— Поддельные, — сурово сказал штабс-фельдфебель. — Мы разыскиваем тебя уже два месяца. Теперь, когда нашли, сможем продемонстрировать в подробностях, как обращаемся с дезертирами… Ты не мог обойтись без помощи. Кто тебе помогал?
Думаю, он не ждал ответа. И думающее так же большинство посетителей поразилось, когда одна из девушек за столом вскочила и взяла на себя эту честь.
— Она что, спятила? — прошептал Малыш как всегда громко.
Малиновски повернулся и воззрился на нас. Барселона сильно пнул Малыша в голень, а Хайде гневно зашипел сквозь зубы. Было не то время, чтобы провоцировать полицейского штабс-фельдфебеля.
Наше предостережение запоздало. Малиновски обладал каким-то чутьем, и оно подсказало ему, что в этом бистро можно найти еще что-то, кроме жалкого дезертира с подружкой, и, оставив двух людей надеть на них наручники, повел остальных с собой. Я догадался, что замечание Малыша и наша немедленная реакция подвигла штабс-фельдфебеля на дальнейший обыск, который мог продолжаться всю ночь, если бы у него разыгралась мстительность. Было известно, что Малиновски ненавидел фронтовиков; говорили, что два дня назад он арестовал награжденного Железным крестом обер-лейтенанта.

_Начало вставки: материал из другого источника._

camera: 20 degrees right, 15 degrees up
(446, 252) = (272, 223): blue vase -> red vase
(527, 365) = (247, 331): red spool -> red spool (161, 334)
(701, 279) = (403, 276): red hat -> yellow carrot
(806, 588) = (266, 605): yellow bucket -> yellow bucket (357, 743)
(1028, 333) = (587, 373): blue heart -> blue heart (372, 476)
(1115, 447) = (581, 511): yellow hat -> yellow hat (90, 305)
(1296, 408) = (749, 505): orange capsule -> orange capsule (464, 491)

— Вот и все, — угрюмо пробормотал Хайде. — Я говорил, что это случится. И все из-за какого-то треклятого еврея!
— Думаю, нам нужно еще раз обыскать кухню, — сказал Малиновски.
Трактирщик обеспокоенно подошел к нему и бурно запротестовал, упоминая выкипевший суп и испорченные ужины, но Малиновски с легкой улыбкой оттолкнул его с дороги.
— Это важнее выкипевшего супа.
— Но мои посетители…
Тут появились еще посетители. Все машинально повернулись к двери. Сперва показалось, что первый вошедший надел на голову прозрачный дамский чулок, чудовищно искажающий черты лица. При более пристальном внимании обнаружилось, что черт лица у него нет. Глаза представляли собой щелочки, нос — чуть больше, чем два небольших углубления, рот — зияющее отверстие с бахромчатыми краями. Бровей не было, цвет кожи был крапчато-фиолетовым. С шеи, которую поддерживал жесткий кожаный ошейник, свисал Рыцарский крест.
— Ну? — произнес Гюнтер своим уродливым ртом. — Разучился отдавать честь, штабс-фельдфебель?
Малиновски щелкнул каблуками и медленно поднес правую руку ко лбу. Больше ничего ему не оставалось. Пусть он был штабс-фельдфебелем Малиновски, пусть тоже кавалером Рыцарского креста[129], но солдат с такой обезображенной внешностью, как у Гюнтера, мог предъявлять любые требования. Если б Гюнтер решил застрелить Малиновски и потом заявить, что тот оскорбил его, никто не поколебался бы полностью оправдать его поступок.